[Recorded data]
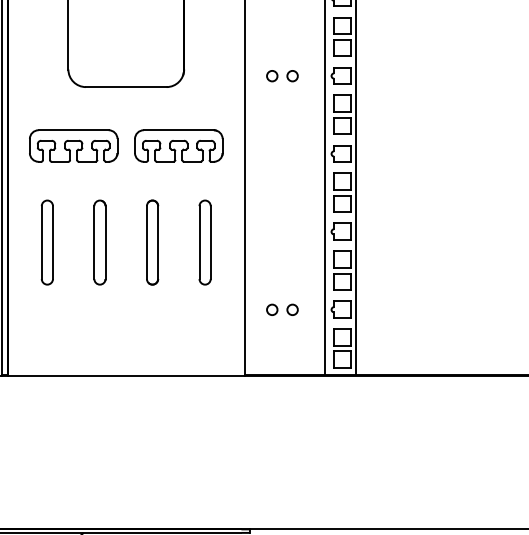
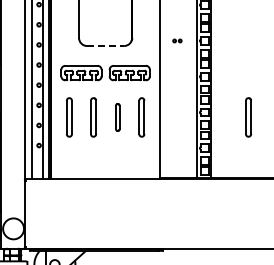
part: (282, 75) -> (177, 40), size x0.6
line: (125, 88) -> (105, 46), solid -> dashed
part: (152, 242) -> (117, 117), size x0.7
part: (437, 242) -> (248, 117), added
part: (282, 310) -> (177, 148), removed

__Task prompt__
Every line above is to be reproduced verbatim, and the pictures are to be omitted.

__Written response__
part: (282, 75) -> (177, 40), size x0.6
line: (125, 88) -> (105, 46), solid -> dashed
part: (152, 242) -> (117, 117), size x0.7
part: (437, 242) -> (248, 117), added
part: (282, 310) -> (177, 148), removed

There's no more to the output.